The extent of youth crime is difficult to measure. As no country is perfect in terms of its use of statistics, it is difficult to compare nations in terms of official statistics (Barberet 2001; Estrada 1999, 2001; Hofer 1998). The definition of what constitutes a crime varies between countries, as do the lower and upper age limits for juvenile status, police practices and differences in the administration of justice. There are also legal, linguistic and other cultural differences (Barberet 2001). Because of these differences in how the statistics are compiled, it is easier to compare trends than levels (Hofer 1998).


Youth crime trends are difficult to describe for the same reason. Whether juvenile crime is increasing or decreasing is a constant topic of debate in Sweden (Ahlberg 1992; Estrada 1999, 2001; SOU 2004:122). Some Swedish criminological studies show that youth crime has both increased and become more violent since the 1970s, whereas others suggest little change since the Second World War (Ahlberg 1992; Knutsson 1993; Tham 1995). In Sweden, studies on self-reported crime show no increase in juvenile crime since the 1970s (SOU 2004:122).


When we speak about youth crimes we mostly mean crimes committed by boys. Girls are as good as invisible in this context, a circumstance that has worked to the detriment of girls and young women; this situation creates difficulties in developing resources to address the problems girls experience (Chesney-Lind 2001).


For girls the most common crimes are shoplifting and theft. However, girls’ crimes are described as becoming more violent and more frequent (Chesney-Lind and Pasko 2004). The most common types of crime committed by boys in Sweden are pilfering, criminal damage, car theft, burglary, physical assault and minor thefts such as shoplifting. Although there have been only a few changes in the number and types of reported youth crimes, there have been important changes in the last 10–15 years in terms of the way the criminal justice system has responded to youth offenders (BRÅ 2000a).

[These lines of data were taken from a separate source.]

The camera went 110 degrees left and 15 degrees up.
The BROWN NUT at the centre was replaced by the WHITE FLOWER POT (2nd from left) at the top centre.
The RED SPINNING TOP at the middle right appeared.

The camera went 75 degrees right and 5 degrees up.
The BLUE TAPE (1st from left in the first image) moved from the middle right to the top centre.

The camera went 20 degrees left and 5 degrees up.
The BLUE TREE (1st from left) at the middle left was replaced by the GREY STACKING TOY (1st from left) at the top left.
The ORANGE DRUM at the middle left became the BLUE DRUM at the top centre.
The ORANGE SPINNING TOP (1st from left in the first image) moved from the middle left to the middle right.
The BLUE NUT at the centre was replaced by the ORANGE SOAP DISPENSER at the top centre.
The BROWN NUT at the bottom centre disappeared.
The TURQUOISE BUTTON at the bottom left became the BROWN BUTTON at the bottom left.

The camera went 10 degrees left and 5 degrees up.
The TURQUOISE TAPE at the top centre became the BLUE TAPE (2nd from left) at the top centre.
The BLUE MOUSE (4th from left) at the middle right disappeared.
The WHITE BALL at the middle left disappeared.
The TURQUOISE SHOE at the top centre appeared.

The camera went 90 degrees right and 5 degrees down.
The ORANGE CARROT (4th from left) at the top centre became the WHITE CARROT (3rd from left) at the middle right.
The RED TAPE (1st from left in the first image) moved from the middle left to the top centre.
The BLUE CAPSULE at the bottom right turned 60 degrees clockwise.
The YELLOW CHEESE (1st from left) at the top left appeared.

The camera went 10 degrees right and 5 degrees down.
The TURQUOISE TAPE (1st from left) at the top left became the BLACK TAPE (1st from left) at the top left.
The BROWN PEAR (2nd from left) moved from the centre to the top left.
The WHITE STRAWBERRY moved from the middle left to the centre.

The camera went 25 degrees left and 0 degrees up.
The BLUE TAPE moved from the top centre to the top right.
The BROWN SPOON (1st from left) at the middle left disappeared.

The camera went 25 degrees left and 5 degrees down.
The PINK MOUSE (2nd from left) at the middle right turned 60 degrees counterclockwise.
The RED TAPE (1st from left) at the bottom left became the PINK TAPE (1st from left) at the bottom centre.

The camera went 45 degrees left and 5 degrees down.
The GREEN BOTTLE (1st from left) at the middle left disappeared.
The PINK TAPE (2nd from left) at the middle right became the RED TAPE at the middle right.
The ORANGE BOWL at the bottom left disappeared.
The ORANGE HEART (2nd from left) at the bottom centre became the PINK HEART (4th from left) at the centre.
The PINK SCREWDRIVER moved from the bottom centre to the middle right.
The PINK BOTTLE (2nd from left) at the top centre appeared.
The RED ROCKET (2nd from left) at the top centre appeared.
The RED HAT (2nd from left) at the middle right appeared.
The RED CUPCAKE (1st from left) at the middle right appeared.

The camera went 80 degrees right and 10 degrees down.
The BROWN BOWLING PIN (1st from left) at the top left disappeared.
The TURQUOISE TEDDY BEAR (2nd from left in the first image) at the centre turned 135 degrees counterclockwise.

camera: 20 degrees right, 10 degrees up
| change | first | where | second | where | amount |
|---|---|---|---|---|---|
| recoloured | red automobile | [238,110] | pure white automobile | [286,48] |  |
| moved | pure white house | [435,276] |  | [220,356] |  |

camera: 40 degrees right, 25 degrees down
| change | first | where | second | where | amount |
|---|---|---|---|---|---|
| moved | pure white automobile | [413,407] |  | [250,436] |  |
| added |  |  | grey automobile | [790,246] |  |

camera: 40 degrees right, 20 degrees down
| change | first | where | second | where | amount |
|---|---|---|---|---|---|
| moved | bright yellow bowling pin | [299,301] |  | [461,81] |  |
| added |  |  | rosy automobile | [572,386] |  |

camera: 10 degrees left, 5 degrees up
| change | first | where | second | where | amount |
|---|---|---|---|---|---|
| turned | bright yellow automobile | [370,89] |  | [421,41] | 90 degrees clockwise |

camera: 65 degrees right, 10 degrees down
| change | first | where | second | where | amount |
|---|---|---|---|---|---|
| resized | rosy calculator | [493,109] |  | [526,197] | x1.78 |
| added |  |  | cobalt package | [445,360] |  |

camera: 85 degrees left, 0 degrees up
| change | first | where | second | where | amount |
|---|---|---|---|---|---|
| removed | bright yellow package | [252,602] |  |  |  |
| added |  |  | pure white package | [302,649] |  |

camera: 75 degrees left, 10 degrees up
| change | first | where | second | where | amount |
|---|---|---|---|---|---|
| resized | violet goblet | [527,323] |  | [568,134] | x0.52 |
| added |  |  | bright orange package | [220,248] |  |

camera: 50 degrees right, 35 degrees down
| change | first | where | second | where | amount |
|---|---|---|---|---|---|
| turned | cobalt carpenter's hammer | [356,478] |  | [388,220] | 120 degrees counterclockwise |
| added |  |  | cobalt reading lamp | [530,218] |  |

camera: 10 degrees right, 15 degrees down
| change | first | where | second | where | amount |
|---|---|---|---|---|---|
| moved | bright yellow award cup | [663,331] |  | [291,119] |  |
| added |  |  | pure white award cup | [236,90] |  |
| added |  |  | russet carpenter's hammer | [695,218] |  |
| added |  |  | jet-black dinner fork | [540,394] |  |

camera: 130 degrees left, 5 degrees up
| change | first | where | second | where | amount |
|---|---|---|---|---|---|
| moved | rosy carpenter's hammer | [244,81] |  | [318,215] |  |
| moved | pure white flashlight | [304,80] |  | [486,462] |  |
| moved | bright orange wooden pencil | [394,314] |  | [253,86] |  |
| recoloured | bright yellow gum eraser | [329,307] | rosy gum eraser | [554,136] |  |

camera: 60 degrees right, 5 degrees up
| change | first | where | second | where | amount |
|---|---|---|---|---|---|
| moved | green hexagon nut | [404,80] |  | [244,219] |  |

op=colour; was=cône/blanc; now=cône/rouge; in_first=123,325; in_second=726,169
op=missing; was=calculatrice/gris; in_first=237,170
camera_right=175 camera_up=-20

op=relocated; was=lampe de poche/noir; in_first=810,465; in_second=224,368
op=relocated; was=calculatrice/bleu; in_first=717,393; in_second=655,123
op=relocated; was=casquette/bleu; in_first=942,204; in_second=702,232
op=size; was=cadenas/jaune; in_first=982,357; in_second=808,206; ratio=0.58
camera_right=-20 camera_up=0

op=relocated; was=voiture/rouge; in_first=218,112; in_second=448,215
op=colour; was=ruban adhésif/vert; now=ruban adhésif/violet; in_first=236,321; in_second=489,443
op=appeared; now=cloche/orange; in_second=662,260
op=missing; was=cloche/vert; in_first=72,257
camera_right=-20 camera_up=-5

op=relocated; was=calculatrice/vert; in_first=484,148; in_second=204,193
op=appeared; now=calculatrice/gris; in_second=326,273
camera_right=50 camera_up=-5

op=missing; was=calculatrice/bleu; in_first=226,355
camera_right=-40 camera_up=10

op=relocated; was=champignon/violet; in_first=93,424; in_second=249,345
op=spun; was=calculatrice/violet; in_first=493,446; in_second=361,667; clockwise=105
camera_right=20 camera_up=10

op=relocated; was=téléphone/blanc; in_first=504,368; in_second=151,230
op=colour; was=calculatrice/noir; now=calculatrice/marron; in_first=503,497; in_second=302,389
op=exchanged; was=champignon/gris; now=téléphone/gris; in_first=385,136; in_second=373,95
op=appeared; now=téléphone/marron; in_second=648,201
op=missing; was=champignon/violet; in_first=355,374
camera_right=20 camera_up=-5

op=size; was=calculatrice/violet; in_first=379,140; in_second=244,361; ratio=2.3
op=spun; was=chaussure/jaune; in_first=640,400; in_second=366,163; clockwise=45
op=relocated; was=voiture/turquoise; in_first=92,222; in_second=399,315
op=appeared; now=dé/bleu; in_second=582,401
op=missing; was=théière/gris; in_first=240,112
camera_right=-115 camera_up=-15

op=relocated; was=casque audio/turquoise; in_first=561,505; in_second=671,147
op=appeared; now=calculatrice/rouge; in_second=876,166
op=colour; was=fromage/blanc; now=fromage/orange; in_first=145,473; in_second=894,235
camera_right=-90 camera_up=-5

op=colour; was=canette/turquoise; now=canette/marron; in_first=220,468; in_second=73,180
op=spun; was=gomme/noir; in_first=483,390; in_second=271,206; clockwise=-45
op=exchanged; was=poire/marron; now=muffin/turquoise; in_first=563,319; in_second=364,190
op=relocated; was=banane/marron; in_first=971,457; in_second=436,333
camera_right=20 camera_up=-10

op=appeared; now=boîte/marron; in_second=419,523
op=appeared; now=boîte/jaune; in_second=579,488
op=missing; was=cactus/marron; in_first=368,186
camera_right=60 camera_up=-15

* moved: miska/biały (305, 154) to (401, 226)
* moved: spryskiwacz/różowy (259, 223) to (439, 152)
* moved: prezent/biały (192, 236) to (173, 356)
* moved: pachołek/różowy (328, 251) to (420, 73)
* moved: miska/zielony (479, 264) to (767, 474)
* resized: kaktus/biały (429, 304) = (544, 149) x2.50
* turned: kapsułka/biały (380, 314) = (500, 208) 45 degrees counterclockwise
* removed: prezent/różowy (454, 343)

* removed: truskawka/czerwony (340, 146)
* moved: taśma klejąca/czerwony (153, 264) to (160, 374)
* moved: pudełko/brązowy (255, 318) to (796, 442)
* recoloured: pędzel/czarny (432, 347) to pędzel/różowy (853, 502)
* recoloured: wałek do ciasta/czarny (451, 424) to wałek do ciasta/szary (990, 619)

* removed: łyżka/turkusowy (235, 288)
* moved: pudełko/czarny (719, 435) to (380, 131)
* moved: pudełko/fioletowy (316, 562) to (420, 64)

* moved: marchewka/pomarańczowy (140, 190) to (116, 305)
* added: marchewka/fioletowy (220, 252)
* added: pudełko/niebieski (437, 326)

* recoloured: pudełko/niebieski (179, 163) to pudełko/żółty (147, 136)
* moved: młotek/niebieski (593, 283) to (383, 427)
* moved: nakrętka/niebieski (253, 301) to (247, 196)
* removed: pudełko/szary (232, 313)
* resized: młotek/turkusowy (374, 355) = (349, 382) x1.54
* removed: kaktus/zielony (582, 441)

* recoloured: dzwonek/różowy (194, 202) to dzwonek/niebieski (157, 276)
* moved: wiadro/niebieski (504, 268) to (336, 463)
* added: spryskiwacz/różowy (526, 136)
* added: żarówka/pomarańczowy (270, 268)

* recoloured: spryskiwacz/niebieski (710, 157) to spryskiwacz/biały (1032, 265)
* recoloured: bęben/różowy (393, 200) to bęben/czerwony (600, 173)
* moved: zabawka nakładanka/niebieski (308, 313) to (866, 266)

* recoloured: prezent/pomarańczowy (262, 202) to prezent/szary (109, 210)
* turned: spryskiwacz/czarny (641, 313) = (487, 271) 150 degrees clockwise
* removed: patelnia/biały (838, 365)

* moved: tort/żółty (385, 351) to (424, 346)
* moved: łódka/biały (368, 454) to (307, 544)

In this chapter we give an overview of the youth justice system in Sweden, where different sets of legal rules are applied for persons under 15 years of age, between 15 and 17 years of age, and between 18 and 21 years of age. Our main focus is the 15–17 age group, which has received most attention in recent national strategies and legislation. In Sweden, co-operation between the social services and the criminal juvenile justice system is crucial throughout the whole legal process, from the preliminary investigation to the final decision in court. As King and Piper (1995) describe it, the welfare and justice perspectives have significance for everyone involved in the decision-making that concerns children. They also point out that both welfare and justice are dualistic concepts (King and Piper 1995). From a Swedish perspective, social services interventions can mean both voluntary (consensual) and coercive interventions/sanctions, and justice can mean both social and legal justice. Generally, when referring to the social services in this connection, it is mostly in terms of voluntary and care-orientated interventions, but recent changes in the criminal justice system have imposed new duties on social welfare authorities to provide ‘appropriate sanctions’ to handle youth offenders in a credible way (Proposition 1997/98:96; SOU 2004:122).


Welfare and justice


A long-standing theme in the debates on youth crime is the extent to which the sanction system should be the same for youths and adults. Diverting offenders from the criminal courts – for example, by issuing cautions – has traditionally been used for young boys and girls rather than for adults because the legal process itself is thought to harm children. It first became legally possible in 1902 to replace punishment for a crime by treatment provided by the social services authorities (Kumlien 1997). Since then there has been a recurrent conflict between proponents of welfare-orientated and formal justice-orientated approaches to reducing youth crime (Bramstång 1964; Levin 1996; SOU 1993:35). There is a long-standing principle, though, in the Swedish model whereby the courts are generally expected to surrender offenders between 15 and 17 years of age to the social services system. This is one of the fundamental pillars of the Swedish youth justice model and it has remained intact despite recent legislative reforms (Proposition 1962:10; Proposition 1979/80:1; Proposition 1997/98:96). The goal in both the Social Services Act 1998 and in the Compulsory Care Act 2003 is to provide protection, help and support for abused or neglected children as well as children with criminal behaviour and other social problems (Proposition 2000/01:80; Proposition 2002/03:53). The legal prerequisites of children in need, though, are almost the same today as they were in the first Child Act in 1902 (Bramstång 1985; Hollander 1985; Mattson 2002). It is the local social services board – a municipal, political, organ – that decides about care for children and families according to the Social Services Act. If consent to care is not given by the child’s guardians, or by the young person if the person is 15 years of age, the Compulsory Care Act can be applied. In such situations the local social services board applies to the County Administrative Court to decide whether the conditions set out in the Compulsory Care Act have been fulfilled (Hollander 1985; Mattson 2002; Proposition 1989/90:28).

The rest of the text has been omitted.